The stock market has not had a great year in 2022. First growth stocks lead the decline early on mainly because of rising interest rates in the U.S. For instance, the Vanguard Growth Index Fund ETF (NYSE: VUG) is down nearly 30% this year. More recently, retail stocks have fallen mainly because of decades-high inflation. Opportunistic investors are on the lookout for the best retail stocks that could recover.

The SPDR S&P Retail ETF (NYSE: XRT) tracks retail stocks in the S&P TMI. It’s down over 33% this year. Over the last month, it’s down over 17%, meaning that around half of the ETFs decline has come recently. This is because some big retail stocks have said that their first-quarter results have been poor.

Some of the companies whose stock has fallen this year are stocks of good companies. That could mean that a recovery in those stocks could be great for investors in the long run. Before diving into retail stocks, it’s vital to know why they’re down.

The best retail stocks for 2022.

Why are Retail Stocks Down?

For several months inflation in the U.S. has been higher than in about 40 years! High inflation hurts not only folks in the U.S. but also U.S. companies. Inflation means higher costs. When costs for retail stocks are high, it hurts profits.

We can trace much of the inflation in the US back to the COVID-19 pandemic. Many times, retail products are made outside the U.S. In many of these countries, COVID-19-related lockdowns kept employees from working to make the products sold in the U.S.

On the other hand, stimulus money during COVID-19 and savings from not traveling, dining out, or seeing a movie in the theater meant that demand for retail products was high. Since U.S. consumers were buying products and production was low, inflation rose.

To make matters worse, many workers who drive delivery trucks and ship products could not work. That means that retail items are harder to ship, and shipping costs have also been high.

Rising costs of production and shipping have started to catch up to retail stocks. That means that profits for retail companies around the U.S. have fallen. Therefore, investors fear that things may worsen and have sold off retail stocks this year.

At the same time, investors hoping for a recovery may be interested in buying the best retail stocks.

Best Retail Stocks to Buy

Some of the biggest retail stocks in the U.S. have fallen this month after saying that their first-quarter financial results were hurt by inflation. In addition to high inflation, many retail stocks had great financial results in 2021 and 2020.

Often investors buy stocks hoping that the companies can increase sales and profits every year. After such good years, it has been hard for retail stocks to grow in 2022. If you believe inflation will cool this year and 2023 will look much brighter for retail stocks, now might be a great time to buy retail stocks.

Let’s look at a couple of the retail stocks that have been hit this month.

Walmart (NYSE: WMT)

Walmart is one of the largest retail companies in the world.

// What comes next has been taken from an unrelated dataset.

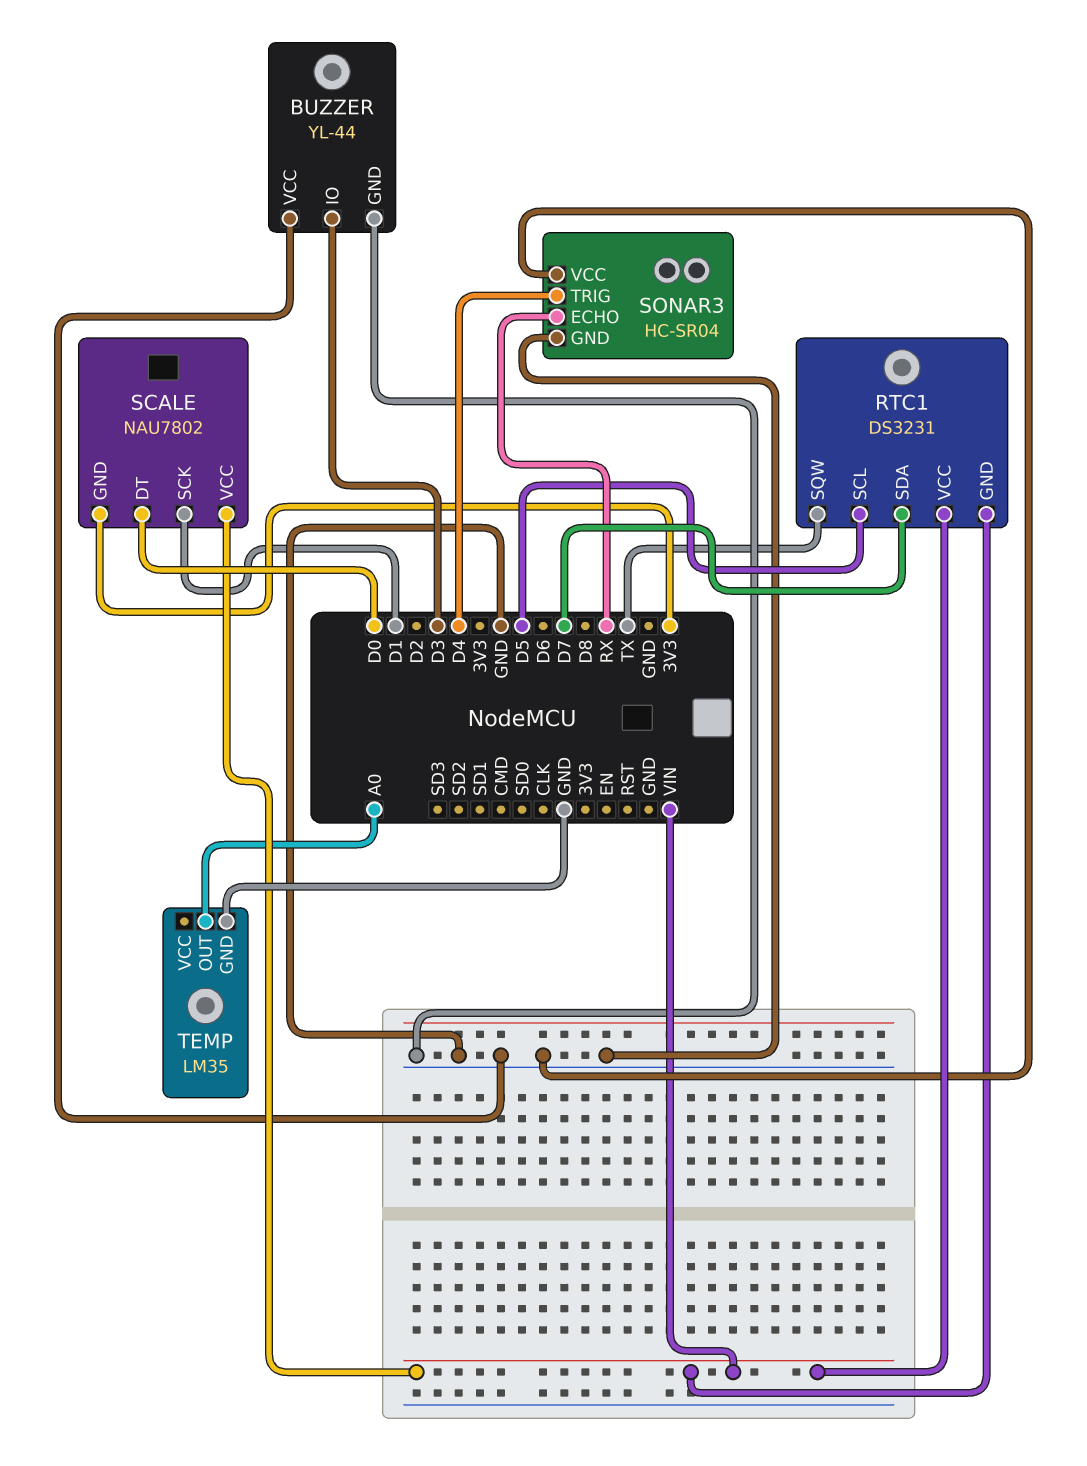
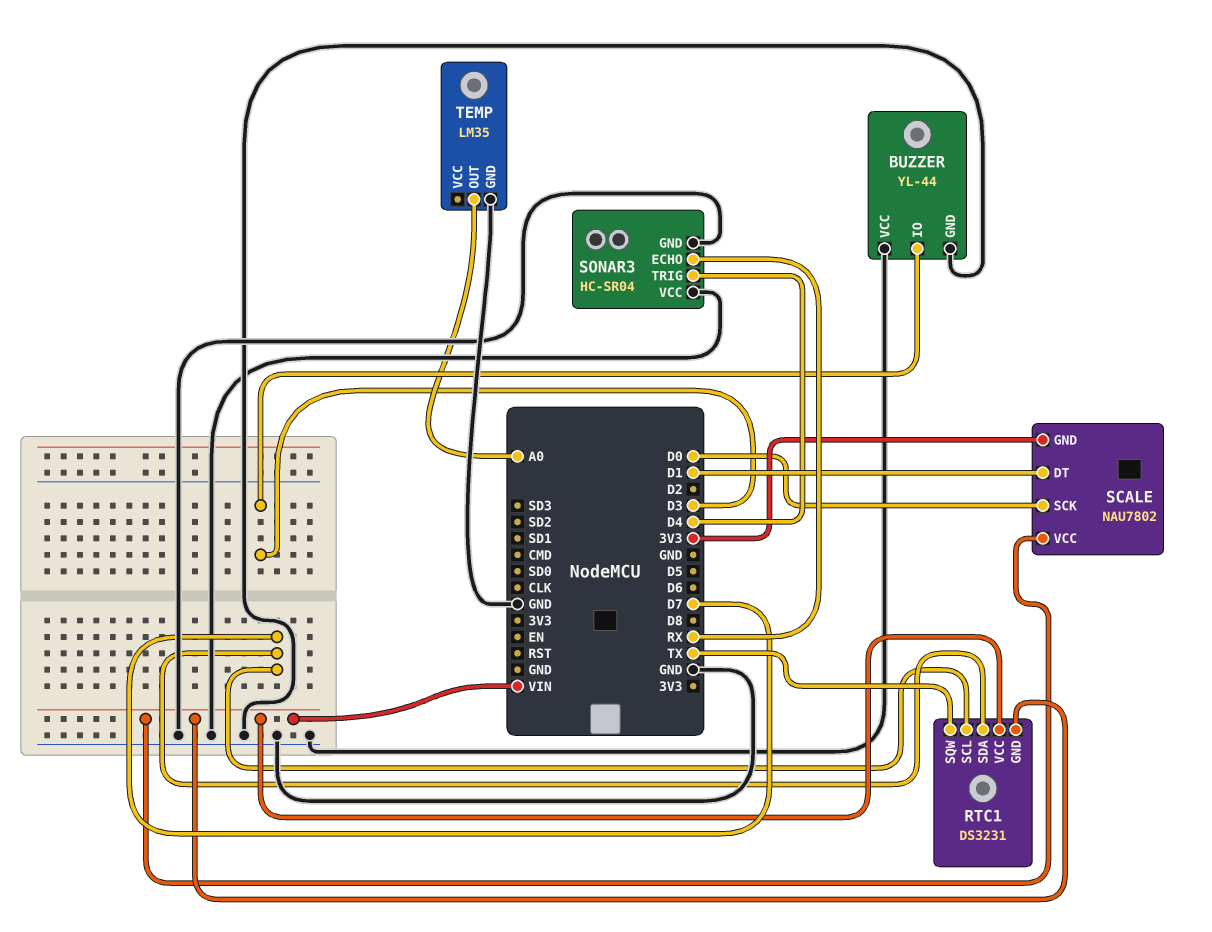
RTC1 pin SCL: D5 -> D7
SCALE pin DT: D0 -> D1
SCALE pin SCK: D1 -> D0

On May 17, Walmart put out a press release saying that adjusted earnings per share for the first quarter of 2022 was $1.30. Industry analysts thought Walmart would earn $1.40 per share. The press release also said they think supply chain costs and inflation would continue to be high for the rest of the year.

Target (NYSE: TGT)

Target is a competitor of Walmart and one of the biggest retail companies in the U.S. For the first quarter of 2022, industry analysts thought Target would make $3 in adjusted earnings per share. The company said they only made $2.19. Target said that higher shipping costs hurt the results.

Invest in Retail Stock Now or Wait?

Another reason that inflation is high is the conflict between Russia and Ukraine. In response, many countries across the globe have begun to reduce their purchases of oil and natural gas from Russia. Since Russia is one of the world’s biggest suppliers of oil and natural gas, there has been a huge rise in the price of these commodities.

Oil is used to make the gas we use to drive our cars. We also use natural gas to heat our homes. Rising oil and natural gas prices hit almost everyone. Since we need gas to go to work and heat our homes, that could mean that folks have less money to spend on retail items.

If you think these issues will pass soon, it might be a great time to invest in retail stocks. If you think things will get worse, it might be better to pass for now.

Another way to look at retail stocks is to value the stocks. For instance, Walmart has a P/E ratio of about 25x. The lower the P/E ratio, the better value the stock offers. Walmart’s P/E has come down, but it is still above its lowest level in five years.┬áSame with Target. Its P/E ratio is about 13x, still above its lowest point in the last five years.

After Walmart and Target stocks did so well in 2020 and 2021, the two stocks fall in 2022 still may not offer the best valuation that they have over the last five years. Considering the issues with the supply chain issues and inflation that we have now, the stocks likely have more risk than they have had over that period.